En quoi le fait de donner son point de vue constructif représente un geste de reconnaissance ? L’expression en évoque d’ailleurs une autre… Des points de vigilance sont nécessaires mais le jeu en vaut la chandelle.

Point de vue constructif ou critique constructive ?

Donner un point de vue c’est subjectif, mais neutre affectivement. On peut supposer qu’il soit différent d’un point de vue préalablement posé, mais il n’est pas nécessairement opposé. Il peut proposer un autre axe de réflexion, ou enrichir le premier point de vue. Et quand bien même il serait opposé… la personne sujet n’est pas son point de vue.

Adresser une critique est moins neutre. Cela implique une idée de jugement défavorable qui peut affecter la personne qui le reçoit. Le point important est que cela demande un examen détaillé de ce qui est critiqué, ce qui prouve l’attention accordée au propos initial.

Constructif, c’est le mot magique. Celui qui ajoute de la valeur au point de vue, qui clarifie l’intention positive de la critique.
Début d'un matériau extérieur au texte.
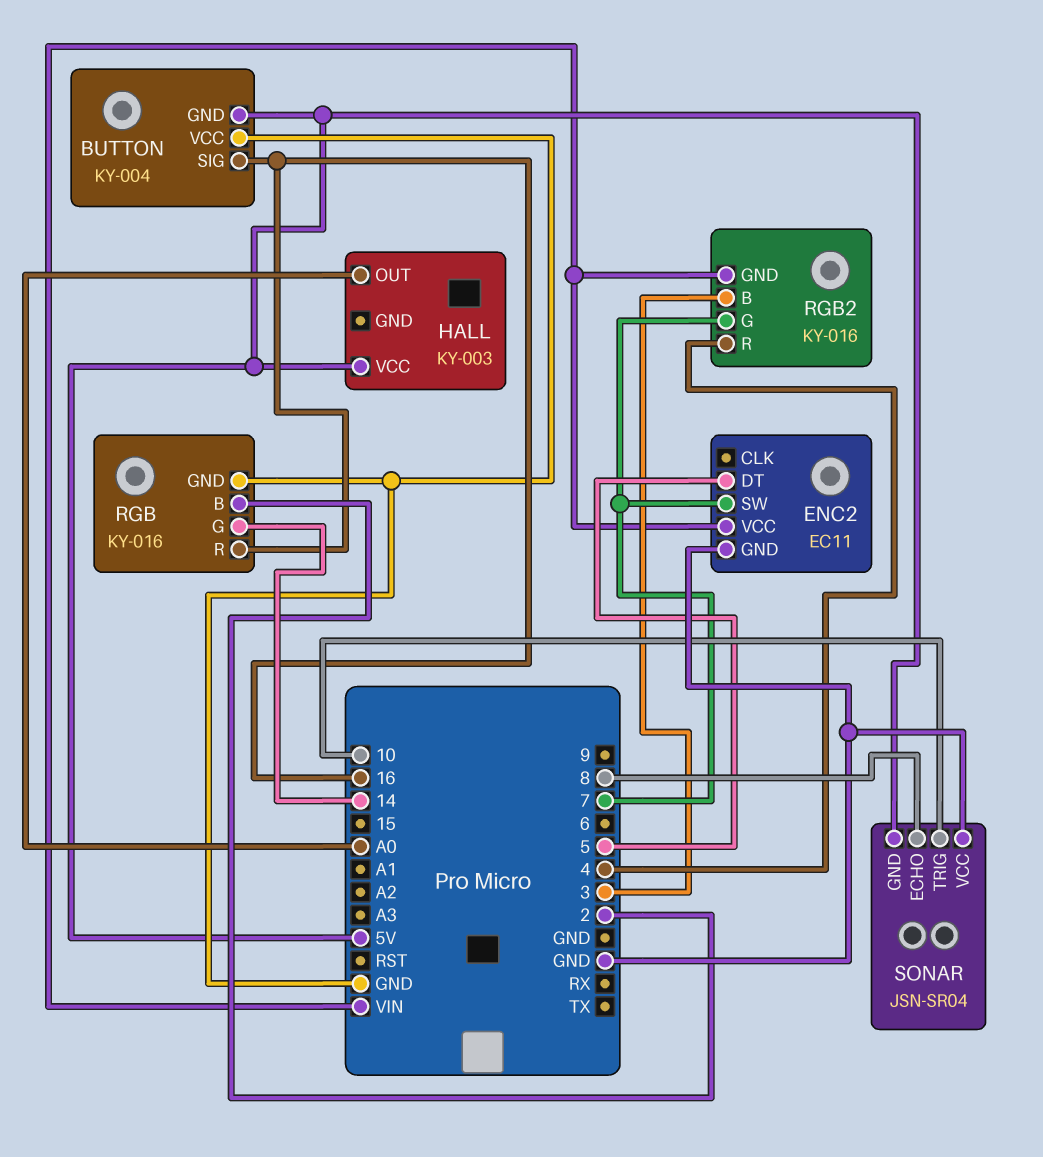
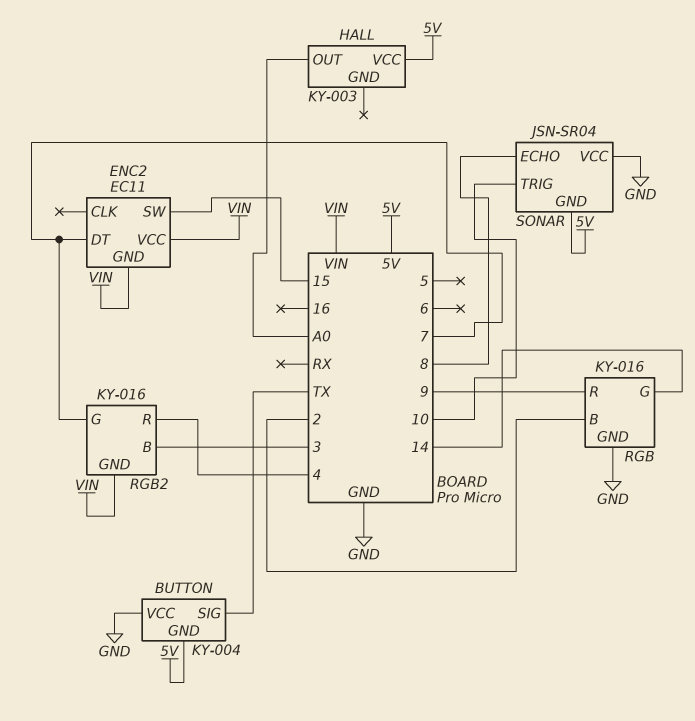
BUTTON pin SIG: 16 -> TX
ENC2 pin DT: 5 -> 7
ENC2 pin GND: GND -> VIN
ENC2 pin SW: 7 -> 15
RGB pin R: 16 -> 9

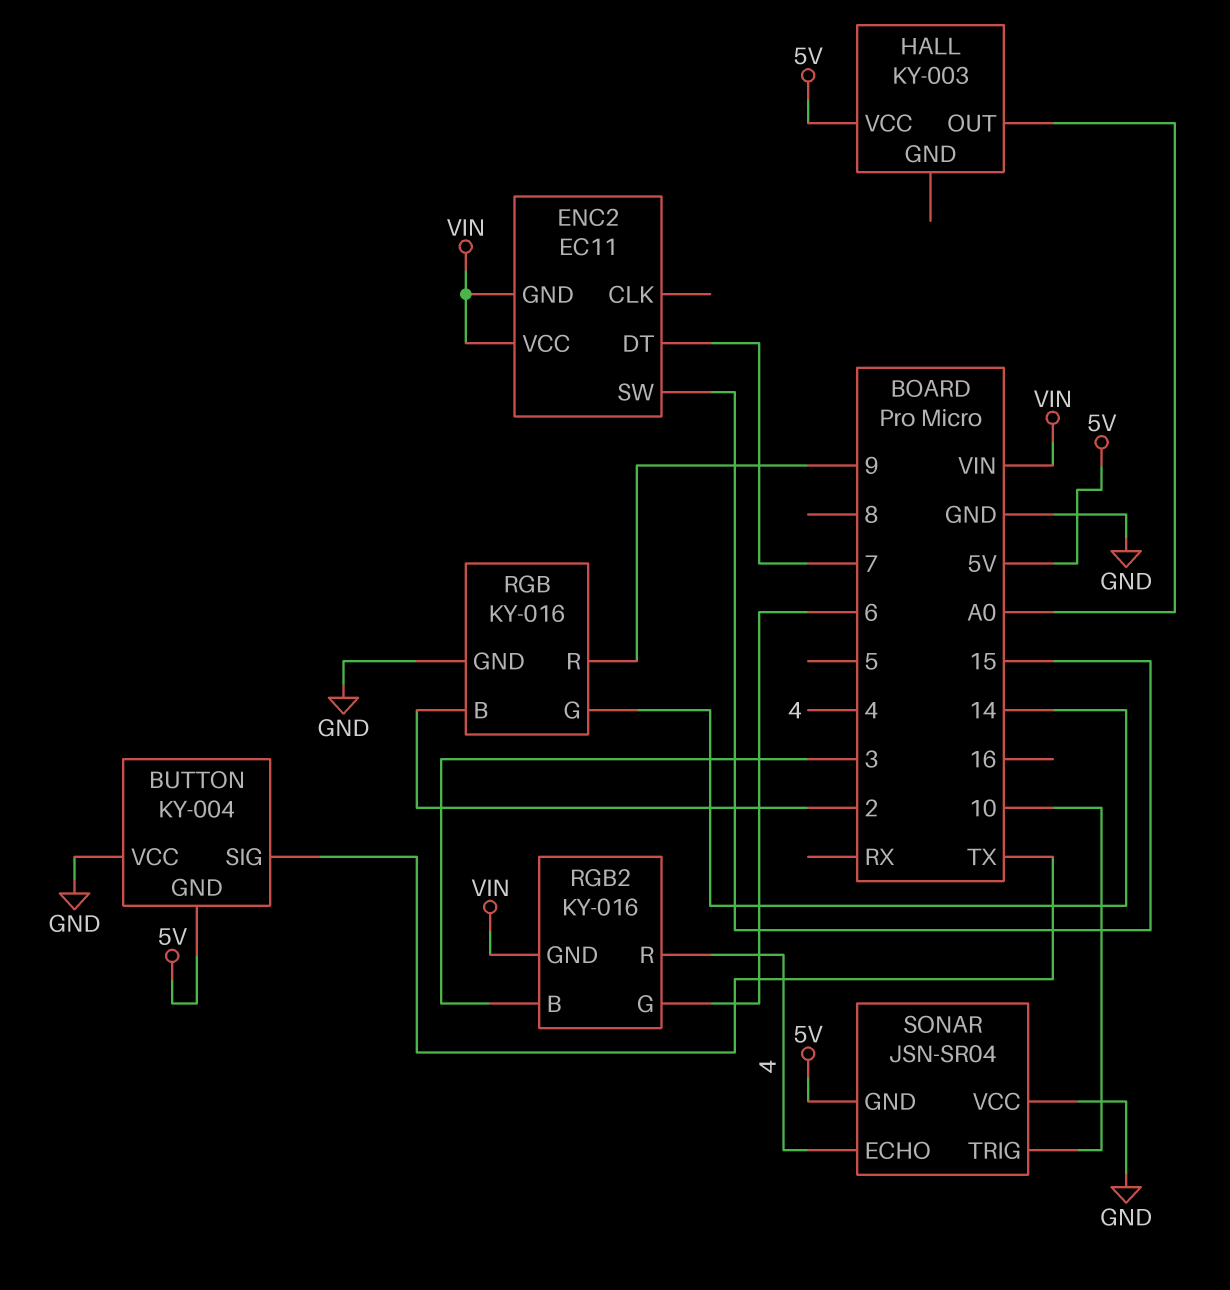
RGB2 pin G: 7 -> 6
SONAR pin ECHO: 8 -> 4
La construction d’un édifice sera d’autant plus stable que de multiples points de vue auront été étudiés comme autant de paramètres enrichissant la connaissance, quitte à déconstruire un élément pour le reconstruire de façon plus stable.

Embarquer dans la réflexion de quelqu’un, c’est donner de l’importance à son propos, puisqu’on s’appuie dessus pour élaborer la sienne. C’est à la fois se donner la peine d’accueillir le propos exprimé, prendre le temps de le comprendre, donc de lui accorder de l’attention, avoir l’intention d’enrichir son propre propos, et de le partager en retour. Par le jeu de l’attention réciproque (*) et dans un climat de confiance (**), le point de vue alternatif sera bienvenu. La co-construction vise une version finale partagée, dans l’intérêt de tous.

Exemple : Si je donne mon point de vue sur le propos de Valentin, cela implique (doit impliquer) que je me le suis approprié, puis que je me suis appuyée dessus pour effectuer mon propre cheminement de pensée. Celui-ci aboutit à un point de vue qui peut confirmer le propos de Valentin, révéler un paramètre qu’il n’aurait pas pris en compte, jusqu’à éventuellement contredire sa conclusion. Nous verrons que les deux dernières options demandent un peu de délicatesse de ma part. Dans un environnement coopératif, donner un point de vue alternatif participe d’une certaine réciprocité : l’idée est de partager en retour de quoi permettre à Valentin d’affiner sa réflexion en continuant par son propre cheminement. L’opération peut se renouveler jusqu’à ce nous partagions finalement le même cheminement, et tombions d’accord sur un objet commun. Tout le monde y gagne : l’organisation, Valentin et moi éprouvons la satisfaction de l’aboutissement positif d’un échange, du travail bien fait, collectivement, de la gratitude et de l’estime réciproque, quels que soient nos liens hiérarchiques.

Points de vigilance

La reconnaissance du cheminement de Valentin se traduit par une écoute attentive de son propos. Ensuite, je lui reconnais implicitement de la valeur puisqu’il m’est utile pour tisser ma propre réflexion.

La reconnaissance du cheminement de Valentin a souvent besoin d’être explicite à un moment ou à un autre.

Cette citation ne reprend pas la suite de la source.